Parlamentares do PSOL acionam Ministério Público do Trabalho contra Nikolas Ferreira por assédio moral
Parlamentares do PSOL acionam Ministério Público do Trabalho contra Nikolas Ferreira por assédio moral
Parlamentares do PSOL protocolaram nesta quarta-feira (17) uma representação no Ministério Público do Trabalho (MPT) para que o deputado federal bolsonarista Nikolas Ferreira (PL-MG) seja investigado por sua participação em uma campanha nas redes para que trabalhadores sejam demitidos por postagens em redes sociais.
Nikolas Ferreira tem incitado empregadores a monitorar e demitir funcionários com base em suas opiniões políticas, o que é flagrantemente ilegal.

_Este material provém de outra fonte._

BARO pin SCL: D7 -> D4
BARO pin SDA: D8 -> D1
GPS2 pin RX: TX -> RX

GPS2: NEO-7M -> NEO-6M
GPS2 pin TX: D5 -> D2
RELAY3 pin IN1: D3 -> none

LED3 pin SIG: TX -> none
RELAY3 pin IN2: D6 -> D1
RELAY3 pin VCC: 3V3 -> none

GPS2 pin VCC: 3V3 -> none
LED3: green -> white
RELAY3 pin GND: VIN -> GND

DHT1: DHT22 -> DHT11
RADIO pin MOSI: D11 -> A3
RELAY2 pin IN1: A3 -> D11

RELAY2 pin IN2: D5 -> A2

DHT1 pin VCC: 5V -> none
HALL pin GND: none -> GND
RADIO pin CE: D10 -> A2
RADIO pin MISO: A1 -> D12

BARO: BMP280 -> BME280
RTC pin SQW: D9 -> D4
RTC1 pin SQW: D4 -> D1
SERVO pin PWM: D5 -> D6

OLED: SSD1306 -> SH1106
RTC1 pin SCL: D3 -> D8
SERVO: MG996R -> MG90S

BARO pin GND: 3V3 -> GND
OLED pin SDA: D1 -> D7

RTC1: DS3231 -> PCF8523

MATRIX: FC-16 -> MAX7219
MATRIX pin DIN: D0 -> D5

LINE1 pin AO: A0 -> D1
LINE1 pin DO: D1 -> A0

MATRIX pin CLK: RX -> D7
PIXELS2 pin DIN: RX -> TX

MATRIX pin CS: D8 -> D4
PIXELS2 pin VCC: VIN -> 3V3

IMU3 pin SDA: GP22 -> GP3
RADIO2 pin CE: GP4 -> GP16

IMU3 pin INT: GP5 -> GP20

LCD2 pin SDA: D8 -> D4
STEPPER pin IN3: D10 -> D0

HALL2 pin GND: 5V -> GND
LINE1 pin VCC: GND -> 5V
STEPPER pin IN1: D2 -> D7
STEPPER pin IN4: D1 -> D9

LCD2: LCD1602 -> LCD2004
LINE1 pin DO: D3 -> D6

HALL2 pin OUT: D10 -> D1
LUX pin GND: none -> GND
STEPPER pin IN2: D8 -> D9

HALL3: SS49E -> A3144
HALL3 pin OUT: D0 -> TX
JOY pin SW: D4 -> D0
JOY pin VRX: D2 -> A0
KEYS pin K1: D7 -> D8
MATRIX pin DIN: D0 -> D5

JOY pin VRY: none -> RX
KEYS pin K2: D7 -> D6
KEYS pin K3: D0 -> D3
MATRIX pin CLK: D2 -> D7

A ação foi capitaneada pelo deputado Guilherme Boulos e conta também com a assinatura de Erika Hilton, Talíria Petrone, Pastor Henrique Vieira, Ivan Valente, Célia Xakriabá, Tarcísio Motta, Luciene Cavalcante e Paulo Lemos, todos do PSOL.
Segundo a representação enviada ao MPT, a campanha viola a liberdade de manifestação do pensamento, de consciência e de convicção política, direitos assegurados pela Constituição Federal.
“Por meio da hastag #DemitaEstremistas, os denunciados têm encorajado e incentivado o monitoramento político dos trabalhadores por seus empregadores, incentivando a demissão dos empregados que possuam opiniões ou convicções políticas que não sejam alinhadas com as opiniões e convicções de extrema direita, sendo esses trabalhadores classificados por eles como supostos ‘extremistas’”, diz trecho do documento.
A representação também ressalta que a Convenção nº 111 da Organização Internacional do Trabalho (OIT) define como discriminação “toda distinção, exclusão ou preferência, com base em […] opinião política […] que tenha por efeito anular ou reduzir a igualdade de oportunidade ou de tratamento no emprego ou profissão”.
Os deputados pedem que o MPT instaure um procedimento de investigação para apurar a incitação a ilícitos trabalhistas e as demissões que já ocorreram em decorrência da campanha.